Questa severità è meglio comprensibile se vista all'interno del contesto storico. Proprio in quel periodo infatti, Augusto stava conducendo una guerra contro il lusso sfrenato, lo sperpero e la corruzione dei costumi, colpe di cui si stava macchiando la società benestante di Roma.
Inoltre, il principe vide Ovidio come una delle cause che avevano portato sia la figlia, Giulia maggiore, che la nipote Giulia minore all'adulterio. Mostrandosi come promotore del risanamento morale, Augusto aveva punito duramente entrambe. Per la sua condotta, infatti, Giulia maggiore era stata costretta all'esilio sull'isola di Pandataria, l'odierna Ventotene. Mentre sua nipote, Giulia minore, protagonista di uno scandalo ancora più clamoroso di quello che aveva coinvolto anni prima la madre, venne relegata, a soli ventisette anni, su una delle isole Tremiti, dove fu costretta a a passare il resto della sua vita.
La stessa sorte tocca a molti personaggi illustri della società romana, ritenuti in qualche modo responsabili dello scandalo. Tra questi vi era anche Ovidio. Egli, nei Tristia, tenta di giustificarsi dicendo di essere colpevole solo di aver visto involontariamente qualcosa che non gli era lecito vedere.
Ovidio nega con convinzione la sua responsabilità nello scandalo che lo vede coinvolto e cercando di discolparsi dall'accusa di aver indotto le nobili matrone agli amori illeciti, durante l'esilio afferma: «ho rispettato quel che lo stato verginale e matriale comporta e se la matrona vorrà mio malgrado servirsi delle mie arti, non dettate per lei, io non ne ho colpa: perché una donna vaga di malfare, potrà da ogni carme, anche di Ennio, anche di Lucrezio, ricavare le lusinghe del peccato». Tuttavia le parole di Ovidio non furono sufficienti per mitigare l'animo dell'imperatore e con esso il provvedimento
In realtà la vera colpa dell'Ars risiede nel fatto di aver dipinto involontariamente, un affresco dettagliato della vita delle classi ricche Romane e di mettere in luce quei difetti della società che fino a quel momento erano stati taciuti e nascosti in gran segreto. Gli stessi che Augusto si proponeva di correggere promulgando due leggi contro l'adulterio: la lex papia poppaea e la lex Iulia de adulteriis coercendis.

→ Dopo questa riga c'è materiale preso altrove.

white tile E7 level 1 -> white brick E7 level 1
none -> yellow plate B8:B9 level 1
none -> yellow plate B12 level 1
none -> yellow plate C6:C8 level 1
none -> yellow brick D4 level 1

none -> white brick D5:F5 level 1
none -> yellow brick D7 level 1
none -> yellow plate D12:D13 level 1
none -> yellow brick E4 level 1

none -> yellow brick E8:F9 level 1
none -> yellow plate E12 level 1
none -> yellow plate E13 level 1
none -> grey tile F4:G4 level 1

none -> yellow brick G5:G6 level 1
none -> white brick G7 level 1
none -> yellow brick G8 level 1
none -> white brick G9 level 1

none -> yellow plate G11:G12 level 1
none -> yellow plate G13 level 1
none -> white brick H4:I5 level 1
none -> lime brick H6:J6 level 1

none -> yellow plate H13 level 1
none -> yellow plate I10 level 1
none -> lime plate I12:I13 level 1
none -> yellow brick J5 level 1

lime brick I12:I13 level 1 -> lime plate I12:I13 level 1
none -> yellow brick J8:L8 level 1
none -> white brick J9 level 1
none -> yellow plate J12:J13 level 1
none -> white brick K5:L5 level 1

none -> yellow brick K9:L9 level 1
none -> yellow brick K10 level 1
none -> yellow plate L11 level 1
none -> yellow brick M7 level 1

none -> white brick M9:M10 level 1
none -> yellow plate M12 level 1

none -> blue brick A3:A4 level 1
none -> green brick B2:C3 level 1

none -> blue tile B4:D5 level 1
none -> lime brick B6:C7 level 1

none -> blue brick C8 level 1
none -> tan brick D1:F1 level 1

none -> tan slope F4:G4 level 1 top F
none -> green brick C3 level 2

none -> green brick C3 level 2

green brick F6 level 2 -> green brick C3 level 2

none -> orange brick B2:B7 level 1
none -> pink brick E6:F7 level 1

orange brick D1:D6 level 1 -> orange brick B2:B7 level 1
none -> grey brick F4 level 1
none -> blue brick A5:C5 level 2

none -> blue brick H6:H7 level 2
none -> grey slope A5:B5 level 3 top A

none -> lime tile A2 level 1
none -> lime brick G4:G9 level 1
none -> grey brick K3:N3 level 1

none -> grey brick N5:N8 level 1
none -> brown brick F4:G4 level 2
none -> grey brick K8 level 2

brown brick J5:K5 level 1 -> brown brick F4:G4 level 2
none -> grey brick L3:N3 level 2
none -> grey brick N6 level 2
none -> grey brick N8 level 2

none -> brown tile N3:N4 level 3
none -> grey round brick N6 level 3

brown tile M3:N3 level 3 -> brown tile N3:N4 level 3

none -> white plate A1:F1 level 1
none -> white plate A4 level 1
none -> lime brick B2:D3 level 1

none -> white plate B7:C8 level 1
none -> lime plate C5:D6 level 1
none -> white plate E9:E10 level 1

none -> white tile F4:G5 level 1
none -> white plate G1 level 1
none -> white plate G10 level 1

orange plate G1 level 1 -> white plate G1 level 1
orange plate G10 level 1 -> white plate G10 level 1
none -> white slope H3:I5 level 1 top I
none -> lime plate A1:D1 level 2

La ragione dello spostamento/scorporo che ho operato è che, a mio giudizio, il paragrafo è:
- Non-neutrale: descrive l'esilio di Ovidio secondo un punto di vista parziale, ovvero che l'Ars amatoria sia stata la causa della sua disgrazia agli occhi di Augusto; chi ha fatto anche solo degli studi classici, come me, sa bene che questa è solo una delle tante ipotesi.
- E' troppo lungo in proporzione alla trattazione della voce ed ha un taglio biografico: qualora lo si voglia reintegrare, sarà bene operare dei tagli opportuni che riducano anche il tono biografico, che svicola molto dall'argomento della voce, essenzialmente letterario.
- Mancano le fonti: prima di reintegrarlo, se lo si vuol fare, è necessario citare le fonti.